High-capacity magazines are exceptionally deadly.
- High-capacity magazines, defined under H.R. 1186 as ammunition feeding devices capable of holding more than 10 rounds, allow a shooter to fire more rounds without pausing to reload.
- Many standard high-capacity magazines hold 30 rounds and can be purchased for as little as eight dollars, and firearm accessory companies are using new technology to produce reliable high-capacity magazines that hold anywhere from 40 to 100 rounds.1
- Shootings involving high-capacity magazines result in more fatalities and injuries than those that do not involve them. Indeed, mass shootings between 2009 and 2017 involving high-capacity magazines resulted in twice as many fatalities and 14 times as many injuries than those that did not.2
High-capacity magazines are frequently used in mass shootings, resulting in more deaths and injuries.
- The August 2019 Dayton, Ohio shooter used a rifle equipped with a high-capacity drum magazine capable of holding 100 rounds.
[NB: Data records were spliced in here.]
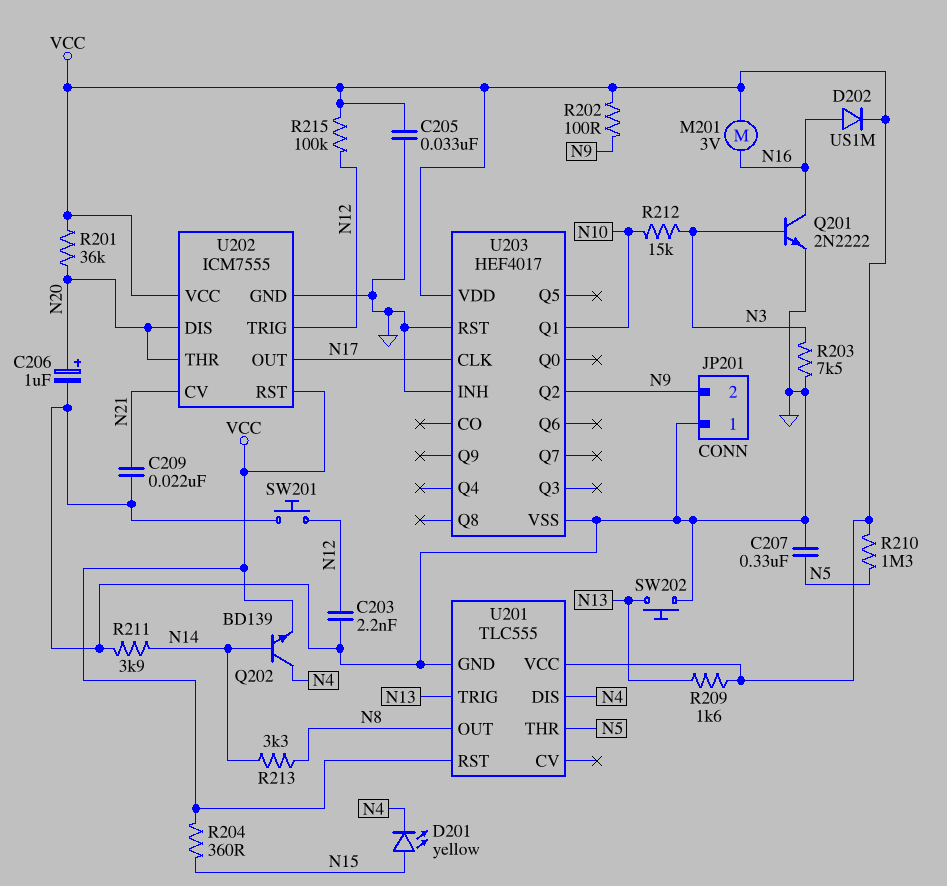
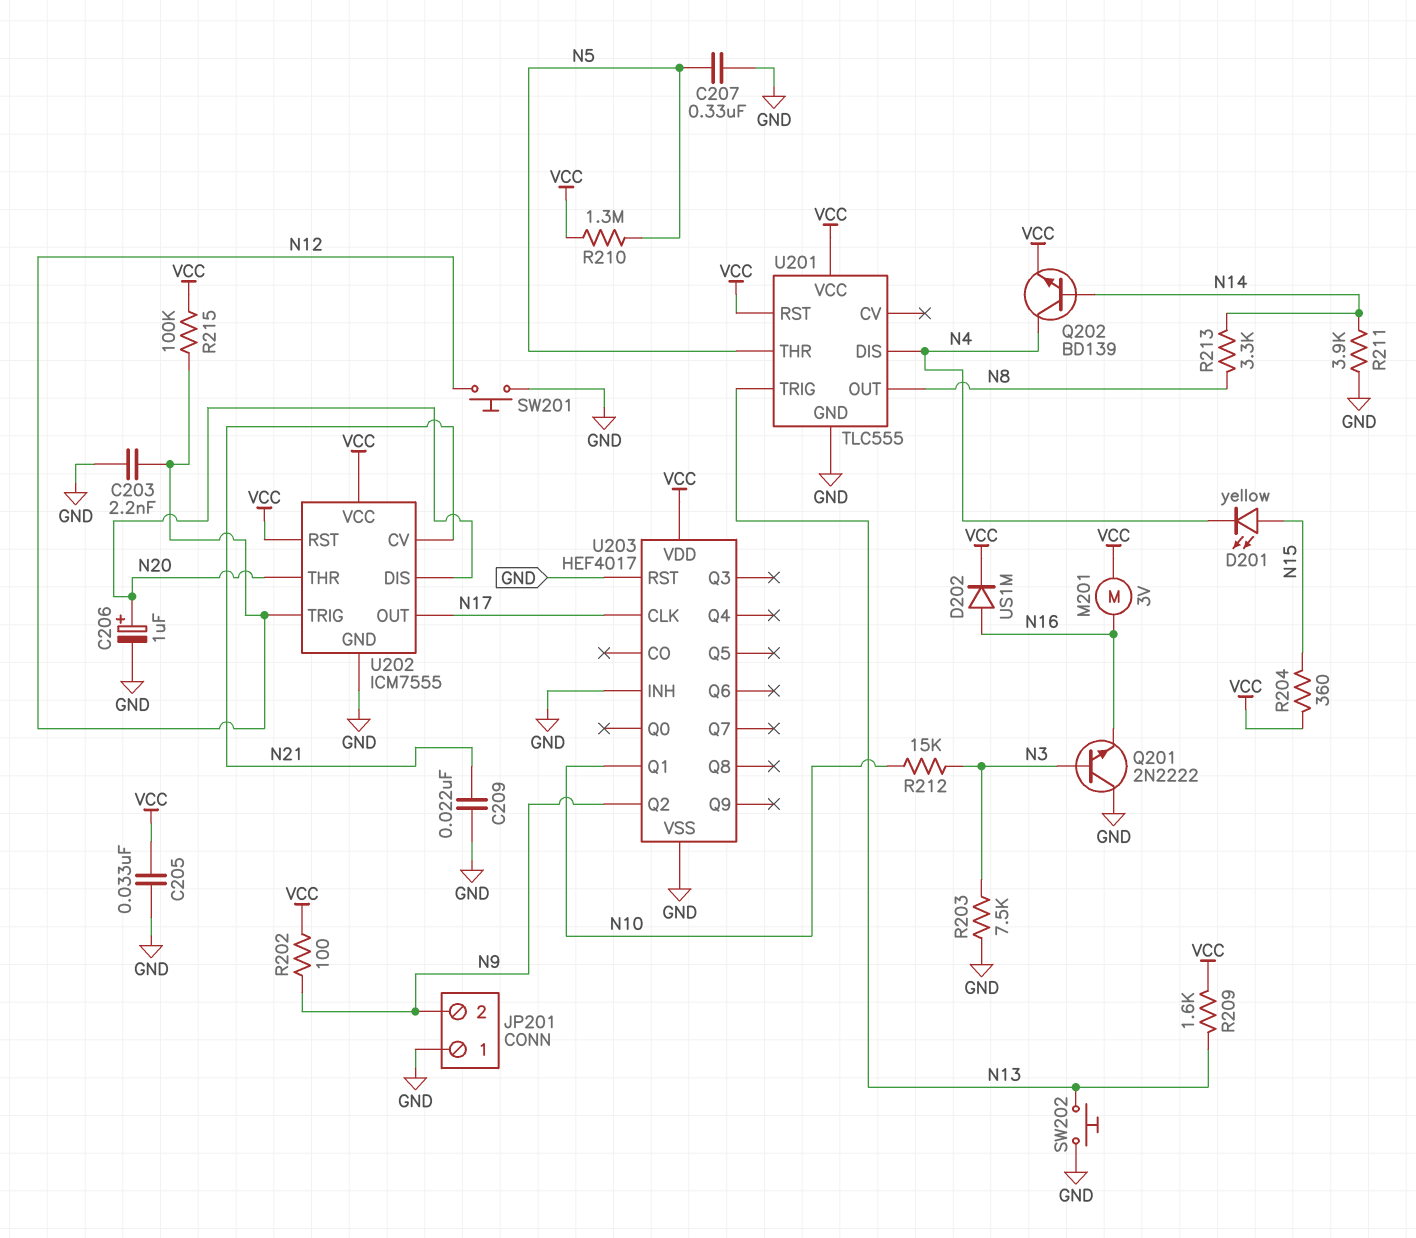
Q201: NPN 2N2222 (B N3, C N16, E GND) -> NPN 2N2222 (B N3, C GND, E N16)
R201: 36k (N20, VCC) -> none

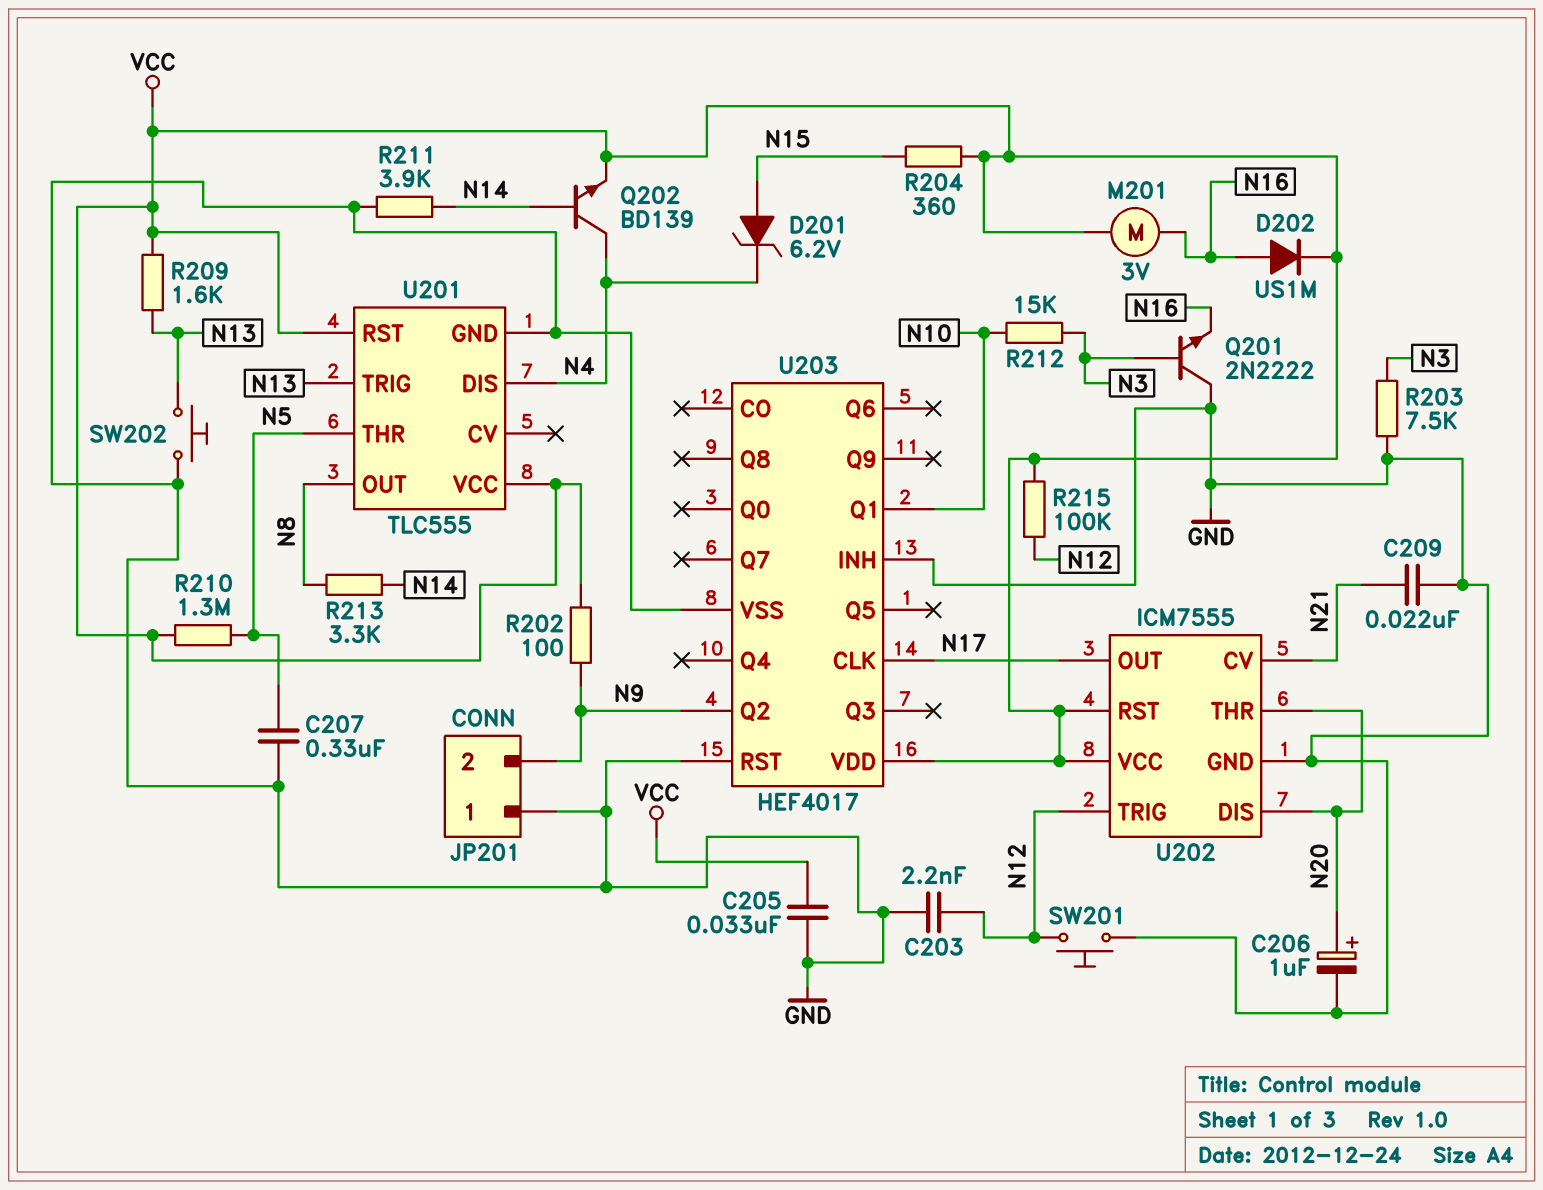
D201: LED yellow (A N15, K N4) -> zener 6.2V (A N15, K N4)

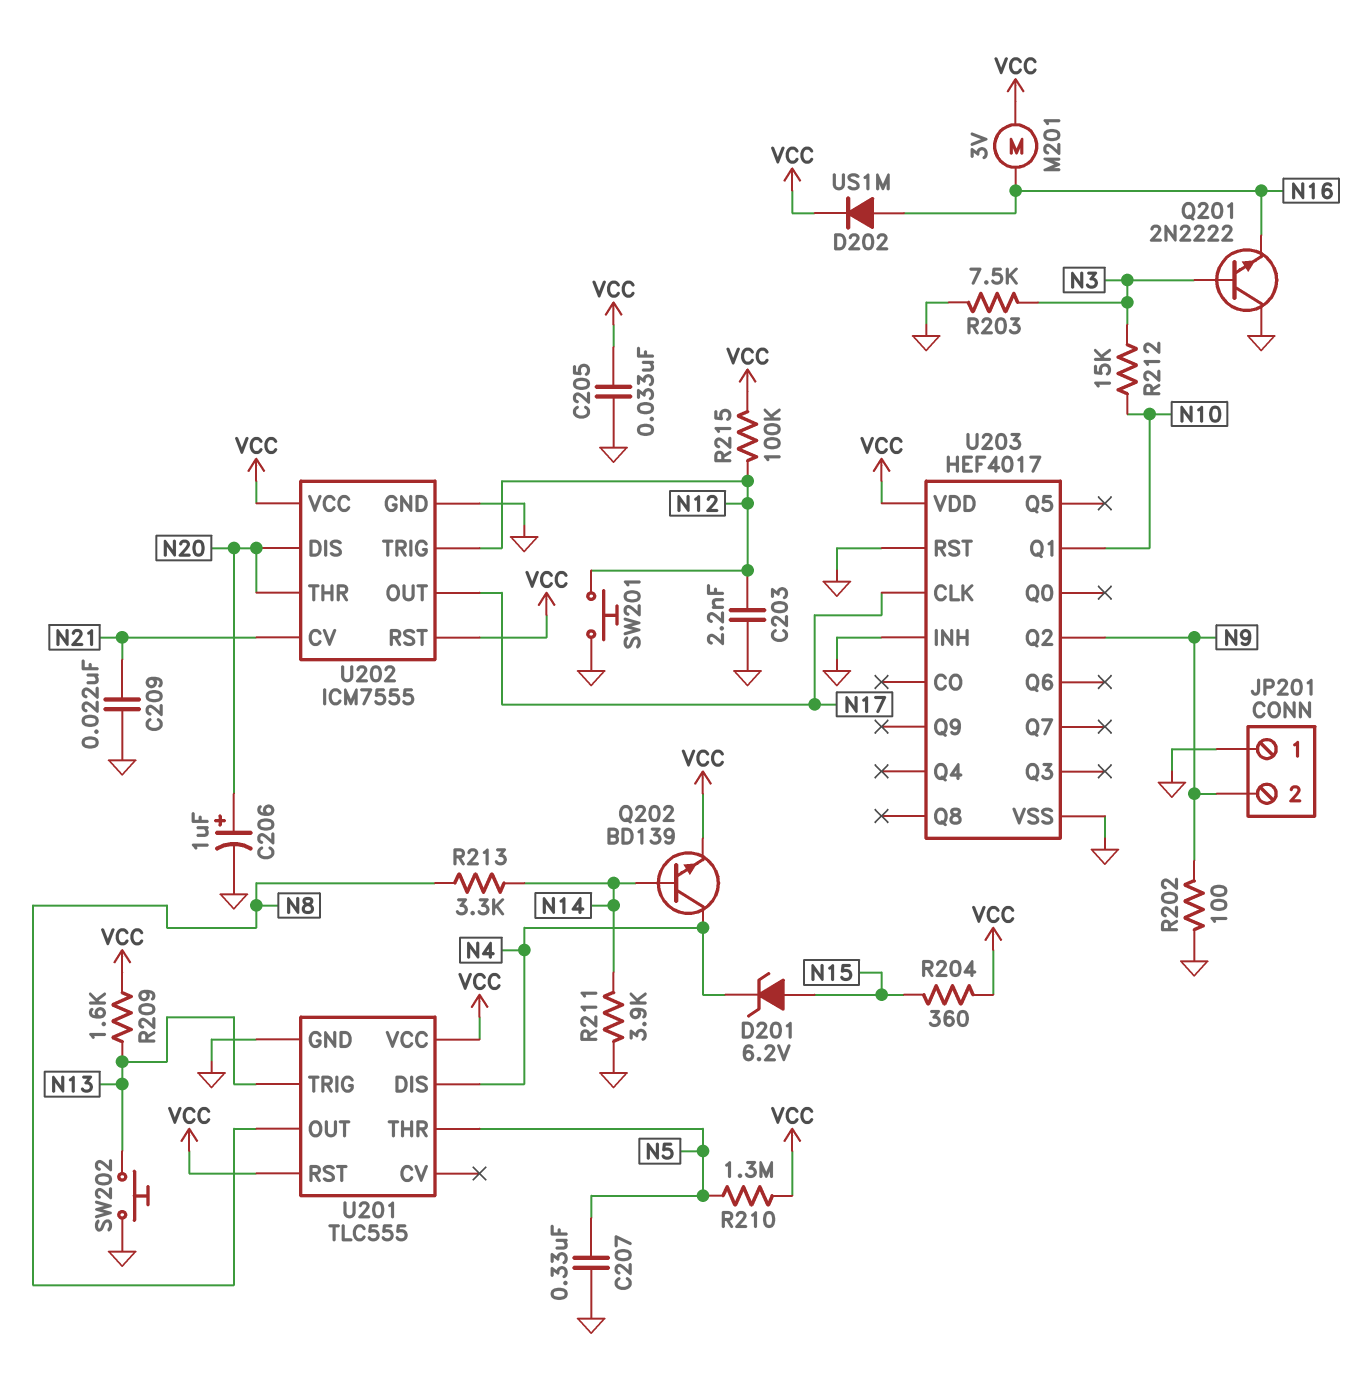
R202: 100 (N9, VCC) -> 100 (GND, N9)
Though law enforcement stopped the shooting in about 30 seconds, the shooter was able to fire dozens of shots—and kill 9 people—largely because of the magazine capacity.3
- Over the past decade, the four deadliest mass shootings in America involved the use of high-capacity magazines.4 In fact, 58 percent of mass shootings between 2009 and 2017 were committed with firearms equipped with high-capacity magazines.5
- Mass shooters aiming to inflict maximum casualties often seek out high-capacity magazines. For example, a witness to the purchase made by the 2009 Fort Hood, Texas mass shooter said, “He gave me two specifications. He said he wanted the most technologically advanced weapon on the market and the one with the highest magazine capacity.”6
High-capacity magazines are regularly used in the daily crimes that plague our nation.
- Firearms equipped with high-capacity magazines account for 22 to 36 percent of crime guns across most of the country, and approximately 40 percent of cases involving serious violence, including homicides of law enforcement officers.7
Congress can reduce gun violence by prohibiting high-capacity magazines.
- H.R. 1186 would make it unlawful for a person to import, sell, manufacture, transfer, or possess a high-capacity magazine. The prohibition would not apply to a device lawfully possessed prior to the enactment of the law.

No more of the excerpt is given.